In this edition: Chinese rating agency launches sovereign ratings, Dalian futures exchange lists PVC futures contract, Tingyi sees 43% profit rise on noodle and drink sales, Citic Pacific to invest $2.2bln in Steel, Chinese stocks begin the week with a small increase.

Top 5 headlines

China unveils 1st sovereign credit rating standards

  • Chinese credit rating agency, Dagong Global Credit Rating, one of the first domestic rating agencies in China, announced the launch of its sovereign credit rating standards.
  • Elements of credit risks will include the country's political environment, economic power, fiscal status, foreign debt and liquidity, said the company, adding that it judges the credit of a sovereign entity on the basis of a comprehensive evaluation of its fiscal strength and foreign reserves.
  • Compared with other rating agencies, Dagong pays more attention to the different economic stage of each country, and examines the features of its credit risks in a holistic and systematic view, according to Dagong.

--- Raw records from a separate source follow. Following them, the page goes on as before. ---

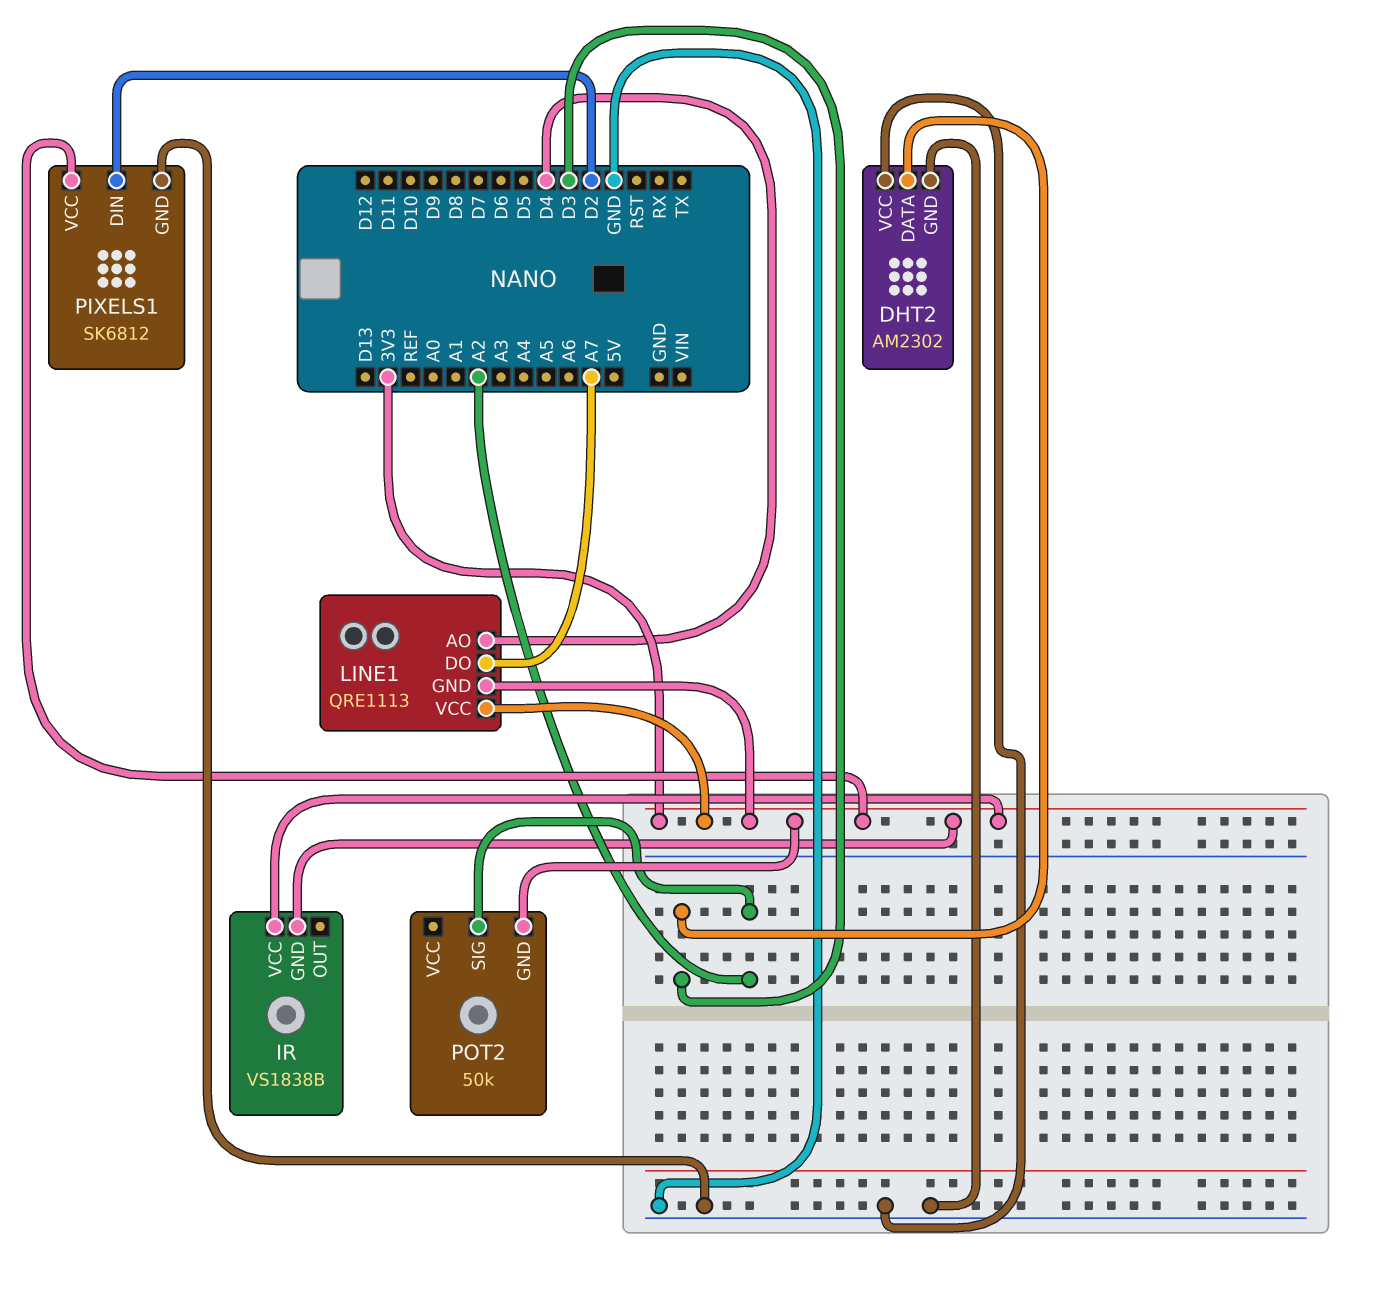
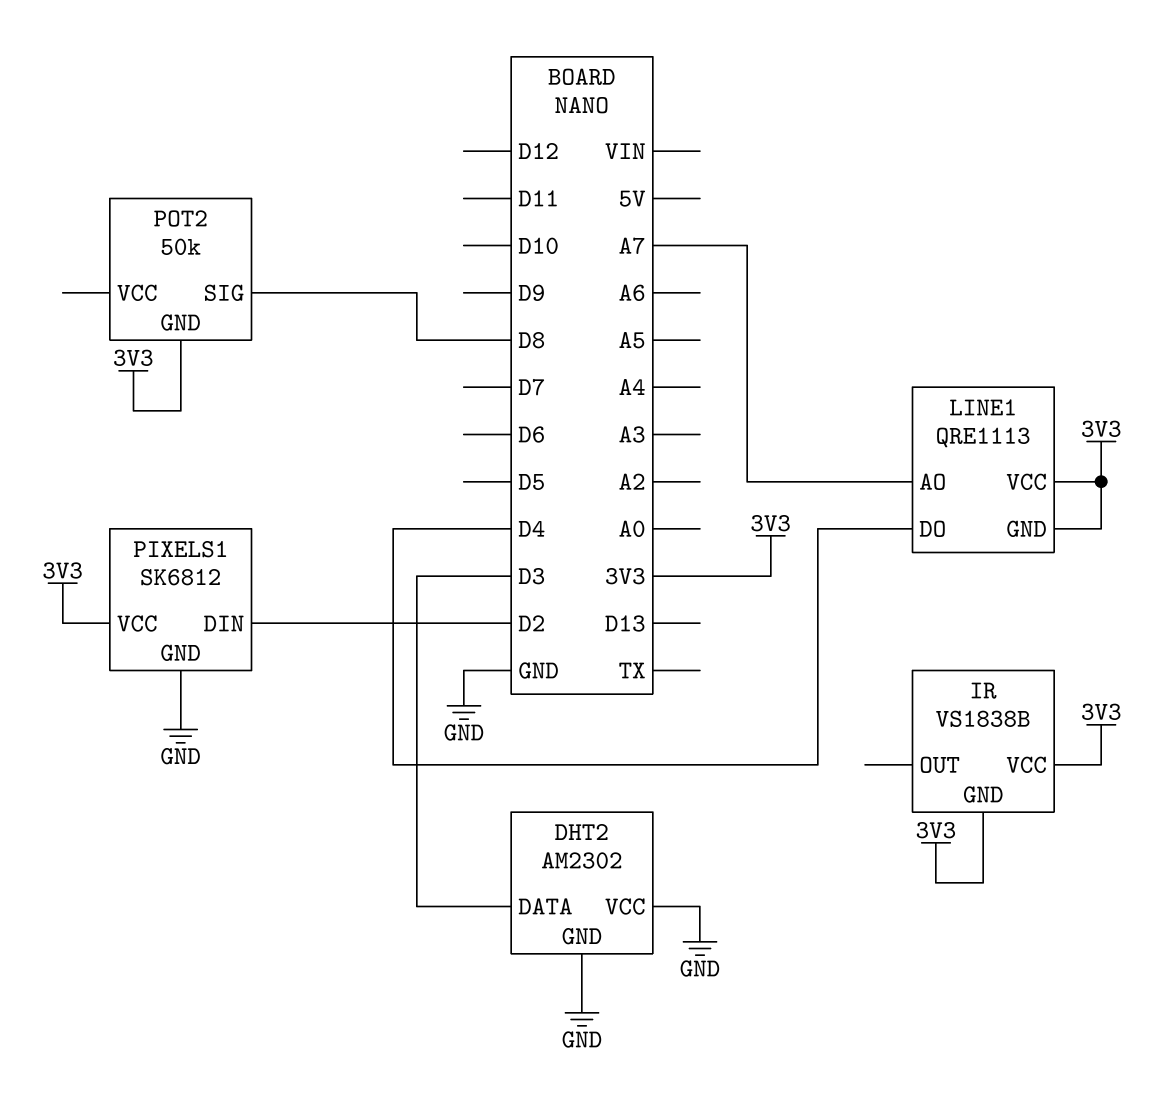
LINE1 pin AO: D4 -> A7
LINE1 pin DO: A7 -> D4
POT2 pin SIG: A2 -> D8

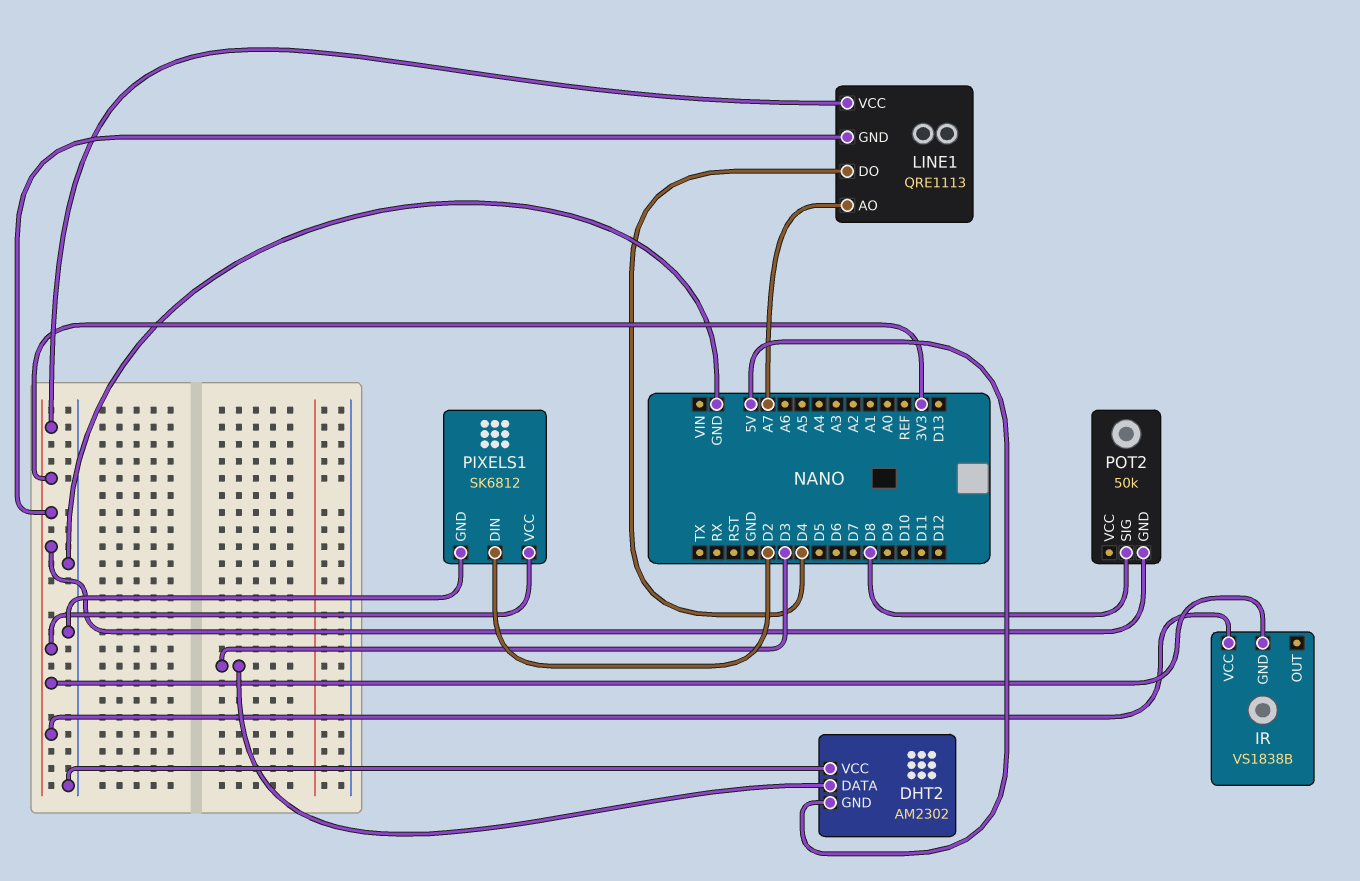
DHT2 pin GND: GND -> 5V

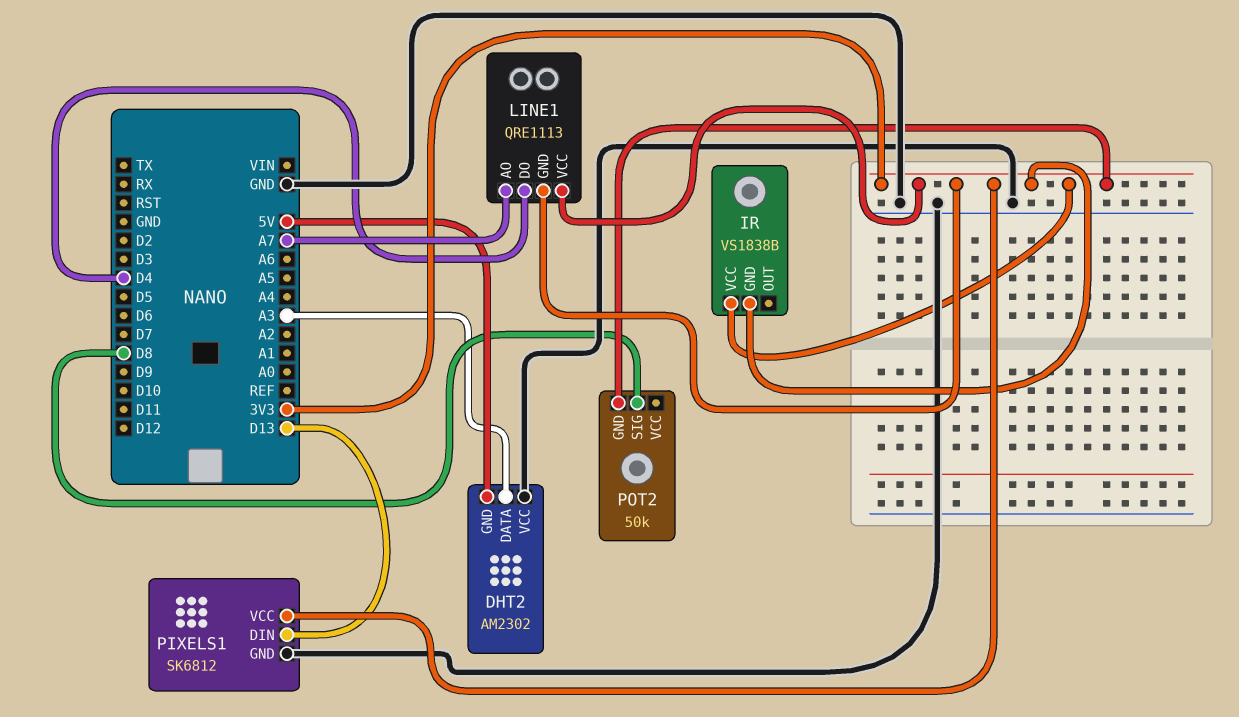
DHT2 pin DATA: D3 -> A3
PIXELS1 pin DIN: D2 -> D13

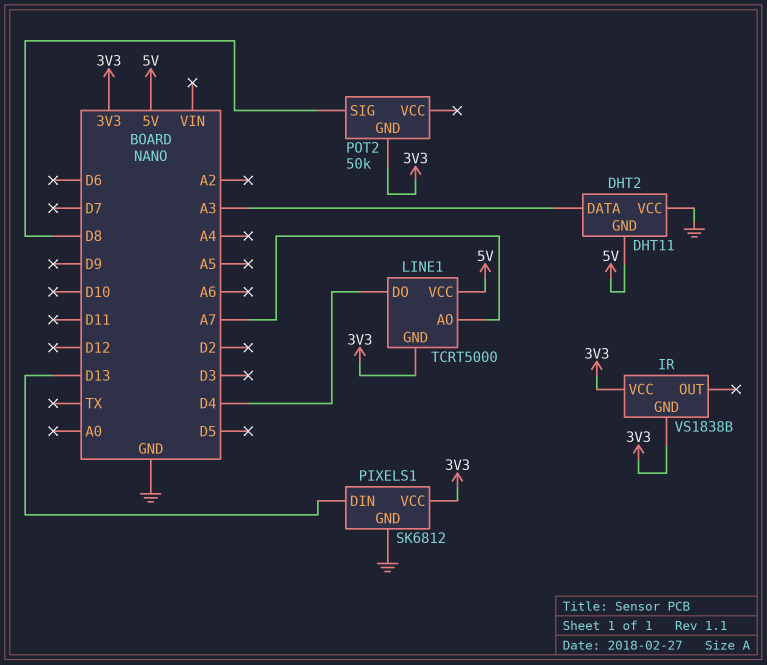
DHT2: AM2302 -> DHT11
LINE1: QRE1113 -> TCRT5000
LINE1 pin VCC: 3V3 -> 5V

China launches PVC futures trading

  • China started the trading of polyvinyl chloride (PVC) futures contracts at 9 a.m. at DALIAN Commodity Exchange Monday, the 3rd new futures contract this year after steel and rice.
  • The September contract V909 opened 275 yuan higher at 6575 yuan per ton.
  • PVC is a kind of synthetic resin widely used in construction, plumbing, electric wires and packaging. China is the world's largest PVC manufacturer, with an annual output of 8.82 million tonnes last year.

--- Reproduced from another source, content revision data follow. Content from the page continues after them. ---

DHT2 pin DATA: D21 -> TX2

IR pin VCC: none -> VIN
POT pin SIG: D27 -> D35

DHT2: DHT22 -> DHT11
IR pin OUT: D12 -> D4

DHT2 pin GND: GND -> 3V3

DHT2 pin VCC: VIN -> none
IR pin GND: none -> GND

Tingyi Posts Record Profit on Noodle, Drinks Sales in China

  • Tingyi (Cayman Islands) Holding Corp., China’s biggest maker of packaged food, said profit climbed 43% to a quarterly record on higher instant-noodle and beverage consumption in the world’s third-largest economy.
  • Q1 net income rose to $93 million, from $65 million a year earlier. Sales increased 21% to $1.18 billion.
  • Instant noodle sales gained 12% to $587.7 million in and beverage sales rose 37% to $525 million, Tingyi said. Finance costs fell to $6.63 million from $9.25 million and the prices of palm oil, sugar and plastics declined, it said.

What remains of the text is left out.